El Solicitante Descolocado hace la cola para el baño
con la intensión aviesa de fumar un cigarro
y las chicas de Flores van calculando el precio
de teñirse el cabello con tatuajes de vidrio.


Los amantes se esconden, se aletargan
en la corriente baja
que circula en el barrio, en el centro
entre los pisos de los edificios, en los ascensores
cada vez más lejos
más lejos.
Han pasado semanas, noches, días
de fulminar el tiempo, errantes
se resfriegan los ojos con las manos
se sacuden el polvo, los polvos
la crema para la piel reseca
el perfume de nardos.


Y ahora. ¿Dónde?
¿en la torre?
¿el viento?
¿cantando?
Tímidamente
comienza un aria entre las madreselvas
(es un tango, tal vez, del mismo nombre)
que nos vieron nacer.
El hombre y la mujer mueven los hombros
pulsados por arpegios
que atraviesan paredes, rejas
cruces, canaletas y ríos.


Se mueven para hallarse, se reencuentran
la música los busca, los encastra.
El agua se derrama por los brazos
y la sangre bulle en las entrañas como fiera enjaulada.
-Te quiero tanto tanto
que tengo miedo de morir-dice ella.
-Como si fuera una semana
que estuvimos ausentes -él contesta.
En toda la ciudad hay episodios de este tipo
sin duda.
Y vecinas que pintan o embadurnan papeles.


Aunque hay algo que pasa
y que no pasa.
Nadie difunde las noticias sin nombre. Nadie.
Al gusto por las manos, los brazos, el cuerpo
anudado a otro cuerpo,
los adivina el río
que distiende y se filtra
atropellando templos, puentes, muros
calabozos, vidrieras afamadas, tanques y depósitos
y abre una nueva grieta en la mampostería
por donde fluye
el corral del amor, la energía violenta y silenciosa
que borra a los amantes
para ser en ellos, sin ellos
lo desconocido.


Del hueco del no ser, estando
puede brotar la masa ígnea del centro de la Tierra
que hace bullir al océano en las profundidades (dicen).

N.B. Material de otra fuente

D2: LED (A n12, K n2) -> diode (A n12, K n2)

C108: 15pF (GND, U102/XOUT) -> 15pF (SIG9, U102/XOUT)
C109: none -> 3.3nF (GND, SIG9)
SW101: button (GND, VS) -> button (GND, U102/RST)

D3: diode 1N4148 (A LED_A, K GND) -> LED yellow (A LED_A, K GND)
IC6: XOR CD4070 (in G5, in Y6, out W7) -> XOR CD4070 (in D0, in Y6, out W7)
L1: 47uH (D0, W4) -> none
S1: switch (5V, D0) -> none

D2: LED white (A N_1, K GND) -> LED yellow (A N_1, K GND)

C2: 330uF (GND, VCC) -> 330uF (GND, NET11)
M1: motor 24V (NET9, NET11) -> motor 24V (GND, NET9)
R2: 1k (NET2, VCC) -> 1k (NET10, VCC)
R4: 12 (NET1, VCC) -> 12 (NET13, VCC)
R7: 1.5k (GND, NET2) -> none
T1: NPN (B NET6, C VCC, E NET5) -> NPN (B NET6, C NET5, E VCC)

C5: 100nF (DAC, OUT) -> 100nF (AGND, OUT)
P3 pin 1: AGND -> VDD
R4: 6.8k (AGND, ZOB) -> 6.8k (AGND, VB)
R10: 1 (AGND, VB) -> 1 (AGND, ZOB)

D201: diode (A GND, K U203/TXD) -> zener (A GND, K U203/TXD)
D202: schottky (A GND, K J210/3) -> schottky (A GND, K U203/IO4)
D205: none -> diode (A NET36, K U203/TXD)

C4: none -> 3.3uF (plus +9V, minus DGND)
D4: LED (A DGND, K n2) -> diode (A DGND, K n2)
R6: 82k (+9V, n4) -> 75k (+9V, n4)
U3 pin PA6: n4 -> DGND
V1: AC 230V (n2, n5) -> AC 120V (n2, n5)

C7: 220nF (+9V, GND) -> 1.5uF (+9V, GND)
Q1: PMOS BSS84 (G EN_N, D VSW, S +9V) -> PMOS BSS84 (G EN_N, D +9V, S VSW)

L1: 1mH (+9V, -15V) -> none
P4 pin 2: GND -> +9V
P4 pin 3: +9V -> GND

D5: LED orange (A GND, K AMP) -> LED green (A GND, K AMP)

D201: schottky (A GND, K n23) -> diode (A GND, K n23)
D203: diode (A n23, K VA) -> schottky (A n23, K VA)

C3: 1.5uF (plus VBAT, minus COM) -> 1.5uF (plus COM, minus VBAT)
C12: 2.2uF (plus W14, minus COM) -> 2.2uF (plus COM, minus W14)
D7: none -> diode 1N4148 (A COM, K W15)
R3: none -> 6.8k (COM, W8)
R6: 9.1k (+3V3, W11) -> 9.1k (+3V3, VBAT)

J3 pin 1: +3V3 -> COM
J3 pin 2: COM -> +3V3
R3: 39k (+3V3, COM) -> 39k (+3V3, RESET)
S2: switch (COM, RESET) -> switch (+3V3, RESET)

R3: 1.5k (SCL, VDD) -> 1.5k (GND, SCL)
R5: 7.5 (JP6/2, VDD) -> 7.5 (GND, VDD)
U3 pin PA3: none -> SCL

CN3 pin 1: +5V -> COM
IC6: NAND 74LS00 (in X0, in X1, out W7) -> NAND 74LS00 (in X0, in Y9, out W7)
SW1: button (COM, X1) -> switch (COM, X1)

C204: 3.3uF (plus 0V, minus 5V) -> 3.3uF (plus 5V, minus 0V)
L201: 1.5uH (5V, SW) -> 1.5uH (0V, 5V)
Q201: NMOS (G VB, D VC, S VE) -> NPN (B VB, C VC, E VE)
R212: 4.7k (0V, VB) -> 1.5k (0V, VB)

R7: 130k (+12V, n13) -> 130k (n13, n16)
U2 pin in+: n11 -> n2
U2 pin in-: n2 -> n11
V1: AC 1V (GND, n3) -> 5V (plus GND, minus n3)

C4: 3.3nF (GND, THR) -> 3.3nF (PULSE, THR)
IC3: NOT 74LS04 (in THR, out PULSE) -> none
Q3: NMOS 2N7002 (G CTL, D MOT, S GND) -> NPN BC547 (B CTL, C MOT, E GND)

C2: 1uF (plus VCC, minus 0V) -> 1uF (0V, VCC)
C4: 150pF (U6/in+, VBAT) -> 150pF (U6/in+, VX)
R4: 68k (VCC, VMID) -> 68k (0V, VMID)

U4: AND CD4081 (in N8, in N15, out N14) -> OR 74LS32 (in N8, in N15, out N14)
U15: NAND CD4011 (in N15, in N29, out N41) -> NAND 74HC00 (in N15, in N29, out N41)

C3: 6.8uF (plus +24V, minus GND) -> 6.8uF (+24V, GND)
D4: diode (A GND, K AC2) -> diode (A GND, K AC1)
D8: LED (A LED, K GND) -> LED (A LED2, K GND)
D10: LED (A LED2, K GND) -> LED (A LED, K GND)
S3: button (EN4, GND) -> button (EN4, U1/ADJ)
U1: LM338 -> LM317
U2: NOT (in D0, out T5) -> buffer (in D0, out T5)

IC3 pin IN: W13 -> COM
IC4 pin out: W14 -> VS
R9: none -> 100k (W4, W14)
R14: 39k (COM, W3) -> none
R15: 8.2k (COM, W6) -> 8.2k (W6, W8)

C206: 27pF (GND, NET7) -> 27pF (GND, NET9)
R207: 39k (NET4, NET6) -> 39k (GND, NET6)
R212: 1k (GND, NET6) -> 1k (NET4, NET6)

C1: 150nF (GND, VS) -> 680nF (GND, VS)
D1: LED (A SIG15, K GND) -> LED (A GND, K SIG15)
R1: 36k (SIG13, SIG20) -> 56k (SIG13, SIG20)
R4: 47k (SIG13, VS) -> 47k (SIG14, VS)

Del hueco, del vacío, los biguás
enfrentando
el aire del oeste
regresarán
a planear sobre el río.

Hasta que un mundo
de otro mundo
inunde al desolado
escardando los yuyos de las inmobiliarias
y carpiendo la tierra
para quitar raíces, capital, intereses
al tirar de la red
que arrastran los caballos, en la playa desierta.


[1] Título de una novela de Enrique Wenicke.